On 4/30/20 11:40, Chris Murphy wrote:
> It could be any number of things. Each drive has at least 3
> partitions so what else is on these drives? Are those other partitions
> active with other things going on at the same time? How are the drives
> connected to the computer? Direct SATA/SAS connection? Via USB
> enclosures? How many snapshots? Are quotas enabled? There's nothing in
> dmesg for 5 days? Anything for the most recent hour? i.e. journalctl
> -k --since=3D-1h

Nothing else is going on with these drives. Those other partitions
include things like EFI, manual backups of the root file system on my
SSD, and swap (which is barely used, verified with iostat and swapon -s).=


The drives are connected internally with SATA at 3.0 Gb/s (this is an
old motherboard). Still, this is 375 MB/s, much faster than the drives'
sustained read/write speeds.

I did get rid of a lot of read-only snapshots while this was running in
hopes this might speed things up. I'm down to 8, and willing to go
lower. No obvious improvement. Would I expect this to help right away,
or does it take time for btrfs to reclaim the space and realize it
doesn't have to be copied?

I've never used quotas; I'm the only user.

There are plenty of messages in dmesg of the form

[482089.101264] BTRFS info (device sdd3): relocating block group
9016340119552 flags data|raid1
[482118.545044] BTRFS info (device sdd3): found 1115 extents
[482297.404024] BTRFS info (device sdd3): found 1115 extents

These appear to be routinely generated by the copy operation. I know
what extents are, but these messages don't really tell me much.

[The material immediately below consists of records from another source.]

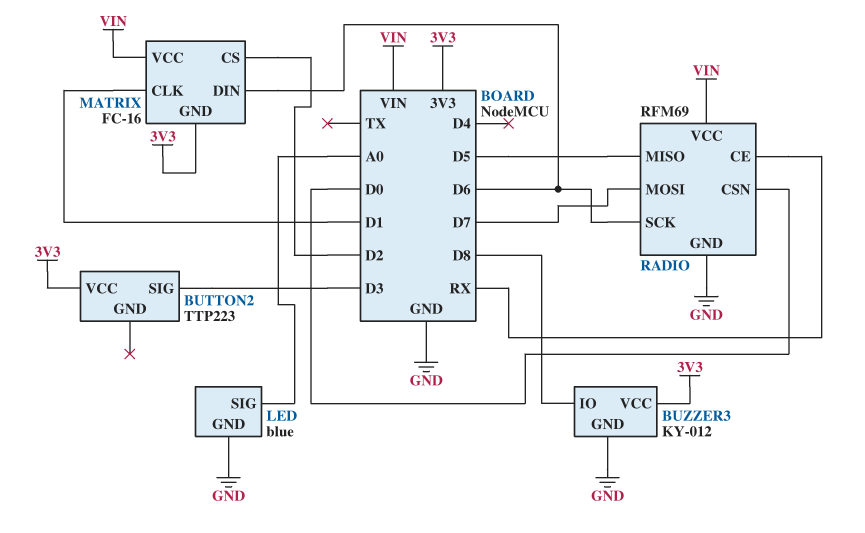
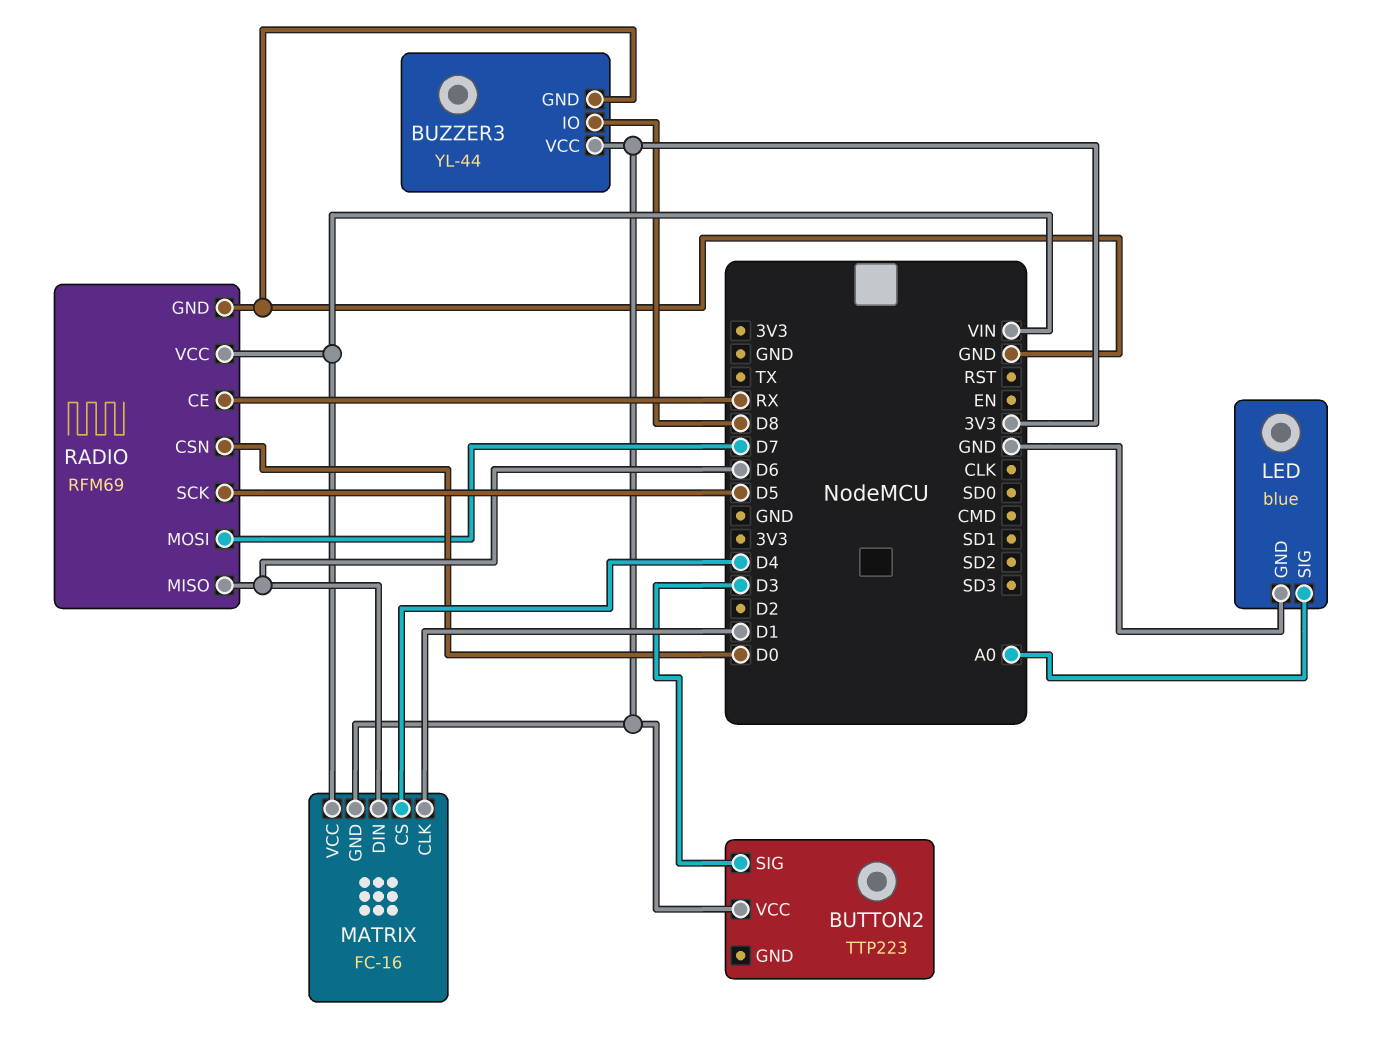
BUZZER3: KY-012 -> YL-44
MATRIX pin CS: D2 -> D4
RADIO pin MISO: D5 -> D6
RADIO pin SCK: D6 -> D5

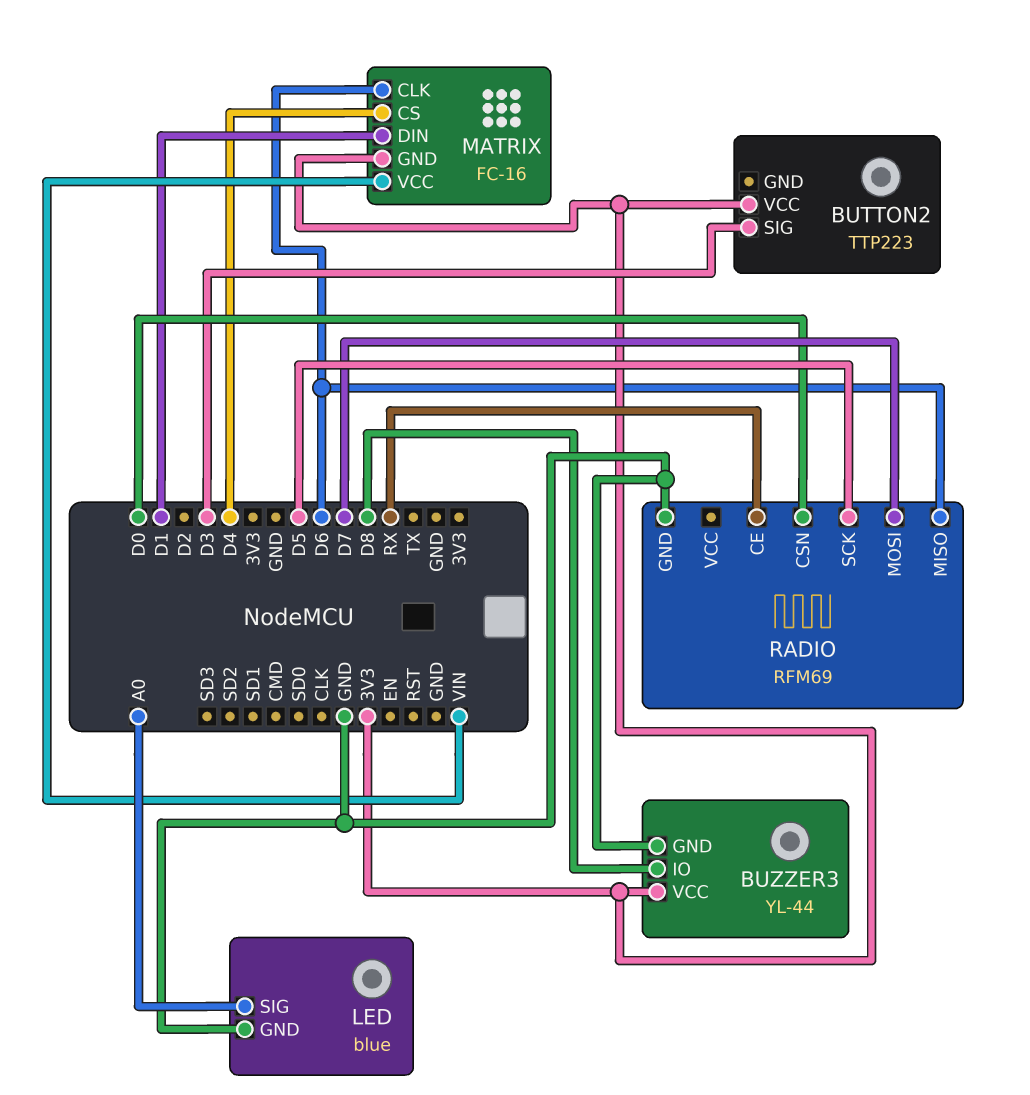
MATRIX pin CLK: D1 -> D6
MATRIX pin DIN: D6 -> D1
RADIO pin VCC: VIN -> none

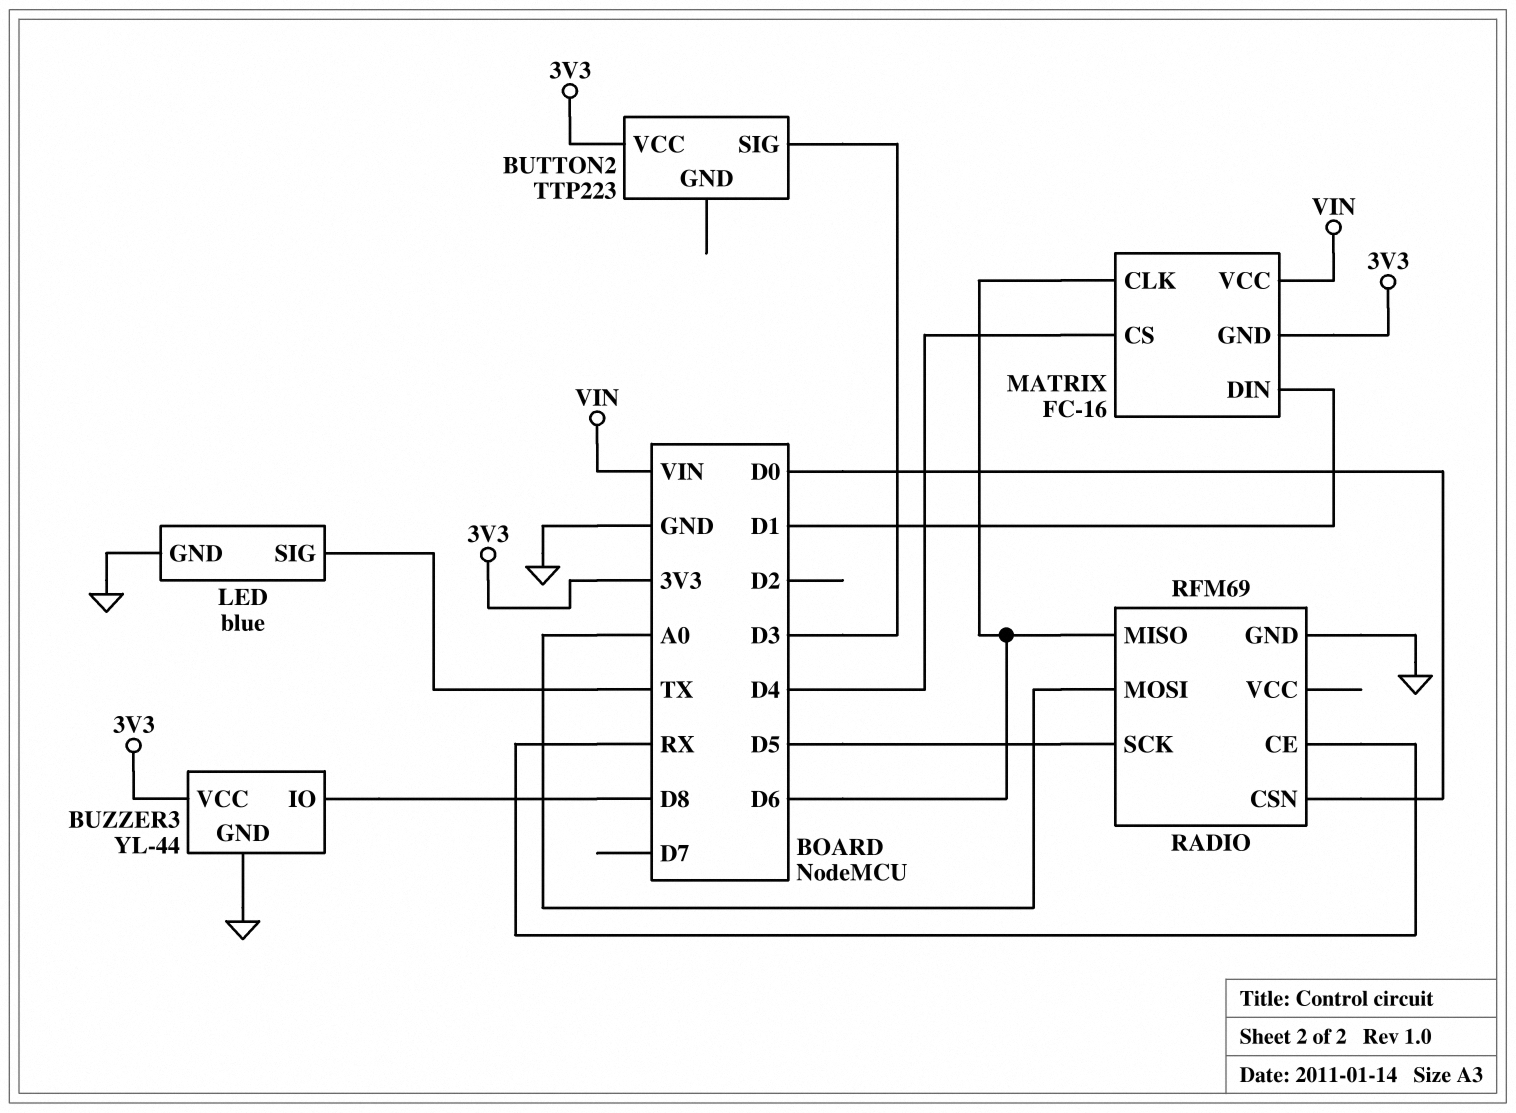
LED pin SIG: A0 -> TX
RADIO pin MOSI: D7 -> A0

The copy operation appears to be proceeding normally, it's just
extremely, painfully slow. And it's doing an awful lot of writing to the
drive I'm removing, which doesn't seem to make sense. Looking at
'iostat', those writes are almost always done in parallel with another
drive, a pattern I often see (and expect) with raid-1.

>
> It's an old kernel by this list's standards. Mostly this list is
> active development on mainline and stable kernels, not LTS kernels
> which - you might have found a bug. But there's thousands of changes
> throughout the storage stack in the kernel since then, thousands just
> in Btrfs between 4.19 and 5.7 and 5.8 being worked on now. It's a 20+
> month development difference.
>
> It's pretty much just luck if an upstream Btrfs developer sees this
> and happens to know why it's slow and that it was fixed in X kernel
> version or maybe it's a really old bug that just hasn't yet gotten a
> good enough bug report still, and hasn't been fixed. That's why it's
> common advice to "try with a newer kernel" because the problem might
> not happen, and if it does, then chances are it's a bug.
I used to routinely build and install the latest kernels but I got tired
of that. But I could easily do so here if you think it would make a
difference. It would force me to reboot, of course. As long as I'm not
likely to corrupt my file system, I'm willing to do that.
>
>> I started the operation 5 days ago, and of right now I still have 2.18=

>> TB to move off the drive I'm trying to replace. I think it started
>> around 3.5 TB.
> Issue sysrq+t and post the output from 'journalctl -k --since=3D-10m'
> in something like pastebin or in a text file on nextcloud/dropbox etc.
> It's probably too big to email and usually the formatting gets munged
> anyway and is hard to read.
>
> Someone might have an idea why it's slow from sysrq+t but it's a long s=
hot.

I'm operating headless at the moment, but here's journalctl:

-- Logs begin at Fri 2020-04-24 21:49:22 PDT, end at Thu 2020-04-30
12:07:12 PDT. --
Apr 30 12:04:26 homer.ka9q.net kernel: BTRFS info (device sdd3): found
1997 extents
Apr 30 12:04:33 homer.ka9q.net kernel: BTRFS info (device sdd3):
relocating block group 9019561345024 flags data|raid1
Apr 30 12:05:21 homer.ka9q.net kernel: BTRFS info (device sdd3): found
6242 extents

> If there's anything important on this file system, you should make a
> copy now. Update backups. You should be prepared to lose the whole
> thing before proceeding further.
Already done. Kinda goes without saying...
> KB
> Next, disable the write cache on all the drives. This can be done with
> hdparm -W (cap W, lowercase w is dangerous, see man page). This should
> improve the chance of the file system on all drives being consistent
> if you have to force reboot - i.e. the reboot might hang so you should
> be prepared to issue sysrq+s followed by sysrq+b. Better than power
> reset.
I did try disabling the write caches. Interestingly there was no obvious
change in write speeds. I turned them back on, but I'll remember to turn
them off before rebooting. Good suggestion.
> Boot, leave all drives connected, make sure the write caches are
> disabled, then make sure there's no SCT ERC mismatch, i.e.
> https://raid.wiki.kernel.org/index.php/Timeout_Mismatch

All drives support SCT. The timeouts *are* different: 10 sec for the new
16TB drives, 7 sec for the older 6 TB drives.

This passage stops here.